You know, that fantastic abundance of natural delights that is the backbone of our pride in being Kiwis. The thing that attracts every tourist and their dollars; the thing that even the long-term ex-pats dream of revisiting someday.
Yeah, that. Kiss it goodbye.
Because Key and co will have finished their work, and be taking the money and running. Leaving Labour and the Greens with the near-impossible task of trying to mitigate the contracts and agreements that have sold us out, while getting bad press and no thanks.
As usual. In case you hadn't noticed, with the exception of Rogernomics it's the normal political cycle: Blue balls-up followed by Red (Red/Green, this time) recovery - though naturally that's not how the money paints it.
But with the RMA gutted, regional councils being abolished, and our sovereignty signed away to foreign corporates (and their enforcers) who see paradise as an opportunity for despoliation, it will be very cold comfort by the time the election rolls around and we boot this pack of traitors out of office.
Because they'll be laughing with their banker mates, in some tropical tax haven.
And all those smarmy yes-men who parrot the "good for business is good for us all" line, ignoring (at best) the ruination that comes with intensive resource development, will be snivelling about how one shouldn't turn off the money tap - while they pretend our country is still fine, if not exactly 50 per cent pure any more.

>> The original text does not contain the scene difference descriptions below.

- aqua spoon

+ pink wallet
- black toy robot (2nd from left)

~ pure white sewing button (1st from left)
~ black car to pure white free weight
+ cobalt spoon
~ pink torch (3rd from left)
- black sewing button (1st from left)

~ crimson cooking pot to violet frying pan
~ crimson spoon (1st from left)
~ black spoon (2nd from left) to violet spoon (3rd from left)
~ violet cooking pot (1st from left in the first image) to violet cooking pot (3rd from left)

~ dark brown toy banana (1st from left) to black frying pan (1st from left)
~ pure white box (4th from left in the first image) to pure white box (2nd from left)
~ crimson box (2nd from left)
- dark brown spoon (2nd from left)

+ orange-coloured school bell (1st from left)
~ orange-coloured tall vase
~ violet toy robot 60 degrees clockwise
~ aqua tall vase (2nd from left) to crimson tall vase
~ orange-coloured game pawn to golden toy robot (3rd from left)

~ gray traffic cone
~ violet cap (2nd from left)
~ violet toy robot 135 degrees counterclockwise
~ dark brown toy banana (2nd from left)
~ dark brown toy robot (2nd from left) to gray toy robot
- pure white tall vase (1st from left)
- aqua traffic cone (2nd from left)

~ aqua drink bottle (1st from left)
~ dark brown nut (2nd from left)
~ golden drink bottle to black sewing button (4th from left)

Think I'm overstating it? Must you have your nose rubbed in an oil slick on the beach or your child die from swimming in a toxic river before you appreciate what it is that is being lost?
Because that's where we are heading. And we're heading there this year.
In Costa Rica the government is being sued by a multinational for not allowing them to destroy a rainforest for mining. In Australia the government is likely to approve a coal port that threatens the existence of the Great Barrier Reef. And in the US innocent farmers are still being sued for growing GM-crops that they don't want, but that have blown in from neighbouring GE farms.
This is how the big boys operate. They don't care what gets ruined, so long as they make money, and they don't let anyone stand in their way. And these are the people this government is letting in here, in droves.
Surely things won't get that bad. Surely, you say, we're more civilised, more responsible, than that. Well, maybe we are.
But the ones who will own us are not.
That's the right of it.
Bruce Bisset is a freelance writer and poet.